Die vom ehemaligen Dresdner Nationalspieler und späteren Bundestrainer Helmut Schön trainierte saarländische Mannschaft hält von Beginn an gut mit, spielt offensiv und kommt zu mehreren Torchancen. Nach 17 Minuten haben die favorisierten Deutschen großes Glück, dass der niederländische Schiedsrichter Bronkhorst einem wunderschönen Tor des Saarländers Herbert Martin wegen angeblicher Abseitsstellung die Anerkennung verweigert. In der 37. Minute fällt die Führung für die bundesrepublikanische Elf, als Max Morlock nach einer Ecke den Ball zum Halbzeitstand von 0:1 über die Linie des saarländischen Tores drückt. Die Gastgeber drängen nach der Pause sofort auf den Ausgleich, wer aber in der 51. Minute erneut trifft, ist Max Morlock, und zwar nach einer Flanke von Ottmar Walter, der in der 31. Minute für seinen verletzten Bruder Fritz eingewechselt worden ist.

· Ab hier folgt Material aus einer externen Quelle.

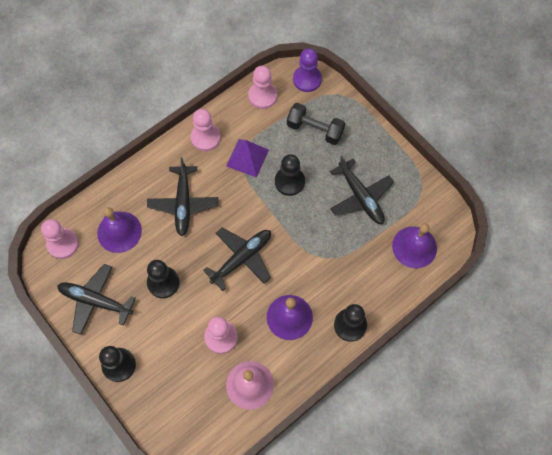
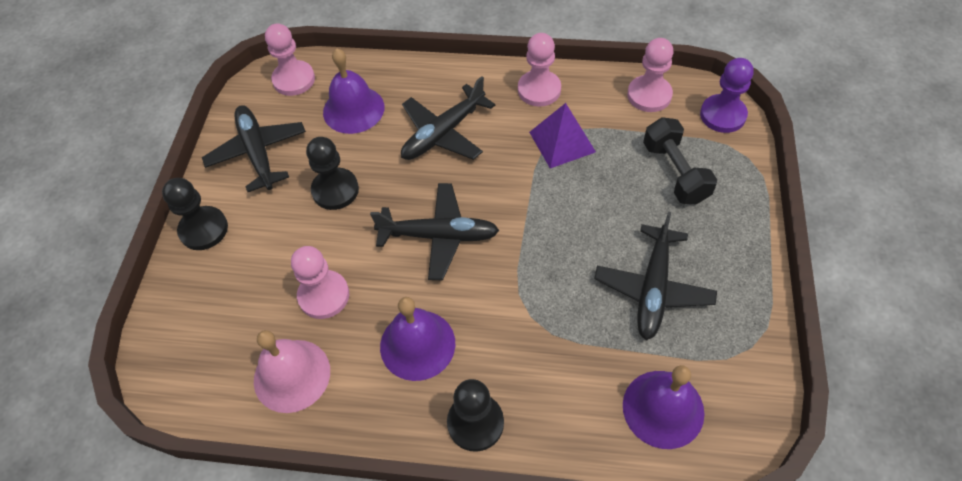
camera: 50 degrees right, 10 degrees down
(289, 181) = (583, 202): black pawn -> none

Die deutsche Elf ist nun klar überlegen, nach einem Handspiel von Erich Schanko im deutschen Strafraum erhalten die Saarländer in der 67. Minute jedoch die Gelegenheit, per Elfmeter den Anschlusstreffer zu erzielen. Herbert Martin lässt sich die Chance nicht entgehen und verwandelt den Strafstoß unhaltbar. In der 83. Minute fällt nach einem Konter durch den besten deutschen Stürmer, Hans Schäfer, die endgültige Entscheidung, denn der Kölner trifft mit einem satten Schuss ins lange Eck zum 3:1 für die Bundesrepublik. Die bundesdeutsche Elf qualifiziert sich damit als Sieger der Qualifikationsgruppe 1 für die Weltmeisterschaft in der Schweiz. Neun der zwölf in Saarbrücken eingesetzten bundesdeutschen Spieler werden ein Vierteljahr später im Berner WM-Finale gegen Ungarn stehen und dieses mit 3:2 gewinnen. Die Nationalmannschaft des Saarlandes wird am 6. Juni 1956 beim 2:3 gegen die Niederlande ihr letztes Länderspiel bestreiten, denn zum 1. Januar 1957 tritt das Saarland nach neun Jahren der Selbständigkeit als 10. Bundesland der Bundesrepublik Deutschland bei.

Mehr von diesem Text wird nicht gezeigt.